L’eau non payée : « insignifiant » face aux manques d’investissement

Abordant la question sensible de l’eau, longtemps non facturée aux populations de Touba, Cheikh Bass a balayé la critique : « L’on accuse généralement Touba de ne pas obliger ses populations à payer l’eau. C’est insignifiant par rapport à ce que l’État devait investir dans cette ville ». Il a pris un exemple frappant : « Je vous invite à prendre exemple sur le budget de l’Éducation nationale ou de l’enseignement supérieur, qui est supérieur à 100 milliards. Touba n’en bénéficie même pas à hauteur de 3 milliards. Les populations ne devraient nourrir aucun complexe juste parce qu’elles ne payaient pas l’eau. Seuls les taxes indirects équivalent à certaines dépenses qui ne sont pas faites. »

Le porte-parole des mourides a ensuite défini Touba comme « un contre-pouvoir. C’est une majorité calme, car composée de commerçants calmes qui ne s’occupent que de leur travail ». Il a constaté : « À l’instant où je vous parle, il n’y a presque plus de routes praticables à Touba. La vie est compliquée partout. C’est pourquoi nous ne faisons aucune pression. L’équité voudrait que Touba soit privilégiée en raison du nombre de sa population. Il y a aussi que Touba bénéficie d’un statut spécial ».

Rappelant ses échanges avec l’ancien président Macky Sall en 2014, alors qu’il venait de remplacer Wade – « initiateur de la loi sur la parité » –, Cheikh Bass a insisté : « Touba, je le rappelle, est un titre foncier. Le propriétaire ne souhaiterait pas qu’on dérange son organisation interne. »

Une mise en garde à l’approche des élections

Sans jamais rompre la mesure, il a glissé un avertissement : « Je me permets de vous le rappeler en perspective des prochaines élections.
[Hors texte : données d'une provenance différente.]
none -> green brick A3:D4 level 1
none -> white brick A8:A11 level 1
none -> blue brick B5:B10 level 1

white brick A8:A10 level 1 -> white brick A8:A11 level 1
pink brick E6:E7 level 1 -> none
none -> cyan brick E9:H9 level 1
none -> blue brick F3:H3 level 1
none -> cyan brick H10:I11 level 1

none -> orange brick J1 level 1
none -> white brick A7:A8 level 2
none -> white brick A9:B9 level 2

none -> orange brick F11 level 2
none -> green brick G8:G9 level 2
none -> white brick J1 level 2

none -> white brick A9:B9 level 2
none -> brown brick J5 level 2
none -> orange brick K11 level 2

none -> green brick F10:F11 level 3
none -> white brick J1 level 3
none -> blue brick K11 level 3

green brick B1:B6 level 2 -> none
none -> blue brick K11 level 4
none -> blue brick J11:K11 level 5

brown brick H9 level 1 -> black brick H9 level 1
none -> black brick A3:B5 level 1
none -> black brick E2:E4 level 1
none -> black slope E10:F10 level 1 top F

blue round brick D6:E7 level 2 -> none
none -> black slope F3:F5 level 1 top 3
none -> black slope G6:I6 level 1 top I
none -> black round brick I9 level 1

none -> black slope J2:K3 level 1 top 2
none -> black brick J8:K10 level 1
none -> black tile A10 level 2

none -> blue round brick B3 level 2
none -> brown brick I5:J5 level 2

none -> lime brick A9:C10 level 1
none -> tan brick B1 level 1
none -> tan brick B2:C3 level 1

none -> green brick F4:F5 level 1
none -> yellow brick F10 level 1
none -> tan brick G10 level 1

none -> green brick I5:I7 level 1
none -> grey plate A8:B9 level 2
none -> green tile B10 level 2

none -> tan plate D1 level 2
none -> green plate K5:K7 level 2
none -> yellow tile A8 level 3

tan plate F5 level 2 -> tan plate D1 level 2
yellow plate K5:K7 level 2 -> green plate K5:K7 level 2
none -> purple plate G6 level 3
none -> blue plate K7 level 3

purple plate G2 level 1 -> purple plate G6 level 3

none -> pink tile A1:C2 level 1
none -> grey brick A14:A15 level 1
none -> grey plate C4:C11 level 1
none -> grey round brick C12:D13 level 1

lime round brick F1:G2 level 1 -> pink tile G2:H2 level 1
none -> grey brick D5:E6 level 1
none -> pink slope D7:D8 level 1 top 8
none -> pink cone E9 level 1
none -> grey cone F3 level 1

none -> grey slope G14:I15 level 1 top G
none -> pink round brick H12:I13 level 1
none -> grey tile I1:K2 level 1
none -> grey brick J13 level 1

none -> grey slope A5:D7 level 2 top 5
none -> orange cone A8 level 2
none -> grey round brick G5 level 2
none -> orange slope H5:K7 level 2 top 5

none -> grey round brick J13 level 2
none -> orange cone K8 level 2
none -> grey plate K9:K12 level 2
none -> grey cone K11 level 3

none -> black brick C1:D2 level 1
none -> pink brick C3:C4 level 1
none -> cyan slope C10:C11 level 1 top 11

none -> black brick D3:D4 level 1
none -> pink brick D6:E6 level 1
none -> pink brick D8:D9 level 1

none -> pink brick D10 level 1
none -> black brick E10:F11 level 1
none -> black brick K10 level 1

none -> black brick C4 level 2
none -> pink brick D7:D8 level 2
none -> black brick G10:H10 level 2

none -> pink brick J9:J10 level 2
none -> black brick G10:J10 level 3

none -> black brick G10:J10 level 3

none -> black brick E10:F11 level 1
Cela ne veut pas dire que Touba se singularise ou s’isole. » Avant de conclure sur une note apaisée : « Nos prières vont à l’endroit du président de la République, Bassirou Diomaye Faye. »

Enfin, Cheikh Bass a dénoncé ceux qui s’en prennent aux chefs religieux soufis, « pour la plupart des arabisants ». Il a fermement démenti une récente affirmation selon laquelle « Mamadou Dia avait, de son vivant, financé une partie de la mosquée ». « Que de contre-vérités », s’est exclamé Cheikh Bassirou Mbacké confiant que jamais Touba n’a accepté que l’Etat finance la mosquée ou les travaux qui y sont déroulés . « Il y a des minorités qui ont décidé de déclarer une guerre ouverte aux chefs religieux de ce pays. Ce sont des batailles perdues d’avance ».  Il terminée son discours qu’aucune initiative ne soit prise dans le sens de calmer en créant des structures comme celle d’un conseil supérieur islamique. Serigne Fallou Mbacké l’avait refusé en son temps . 

Serigne Mourtalla Ibn Serigne Abdou Fatah , chef religieux et Président, par ailleurs ; de la commission Siciale de Touba Ca Kanam a aussi pris part à la rencontre.